Had Mr. Woodland not been a Boy Scout, had he not logged hours on the beach and had his father not been quite so afraid of organized crime, the code would very likely not have been invented in the form it was, if at all. [...]
He holed up at his grandparents' home in Miami Beach, where he spent the winter of 1948-49 in a chair in the sand, thinking.
To represent information visually, he realized, he would need a code. The only code he knew was the one he had learned in the Boy Scouts.
What would happen, Mr. Woodland wondered one day, if Morse code, with its elegant simplicity and limitless combinatorial potential, were adapted graphically? He began trailing his fingers idly through the sand.
"What I'm going to tell you sounds like a fairy tale," Mr. Woodland told Smithsonian magazine in 1999. "I poked my four fingers into the sand and for whatever reason -- I didn't know -- I pulled my hand toward me and drew four lines. I said: 'Golly! Now I have four lines, and they could be wide lines and narrow lines instead of dots and dashes.' "

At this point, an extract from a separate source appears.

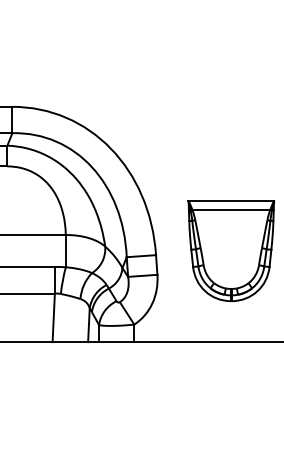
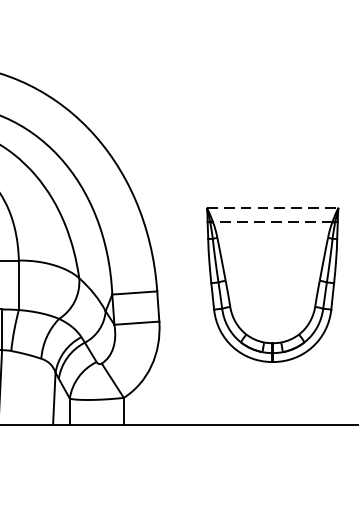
line: (231, 200) -> (272, 207), solid -> dashed
line: (231, 209) -> (272, 221), solid -> dashed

That transformative sweep was merely the beginning. "Only seconds later," Mr. Woodland continued, "I took my four fingers -- they were still in the sand -- and I swept them around into a full circle."
Mr. Woodland favored the circular pattern for its omnidirectionality: a checkout clerk, he reasoned, could scan a product without regard for its orientation.
On Oct. 7, 1952, Mr. Woodland and Mr. Silver were awarded United States patent 2,612,994 for their invention -- a variegated bull's-eye of wide and narrow bands -- on which they had bestowed the unromantic name "Classifying Apparatus and Method."
But that method, which depended on an immense scanner equipped with a 500-watt light, was expensive and unwieldy, and it languished for years.
The two men eventually sold their patent to Philco for $15,000 -- all they ever made from their invention.
By the time the patent expired at the end of the 1960s, Mr. Woodland was on the staff of I.B.M., where he worked from 1951 until his retirement in 1987.
Over time, laser scanning technology and the advent of the microprocessor made the bar code viable. In the early 1970s, an I.B.M. colleague, George J. Laurer, designed the familiar black-and-white rectangle, based on the Woodland-Silver model and drawing on Mr. Woodland's considerable input.
Thanks largely to the work of Alan Haberman, a supermarket executive who helped select and popularize the rectangular bar code and who died in 2011, it was adopted as the industry standard in 1973.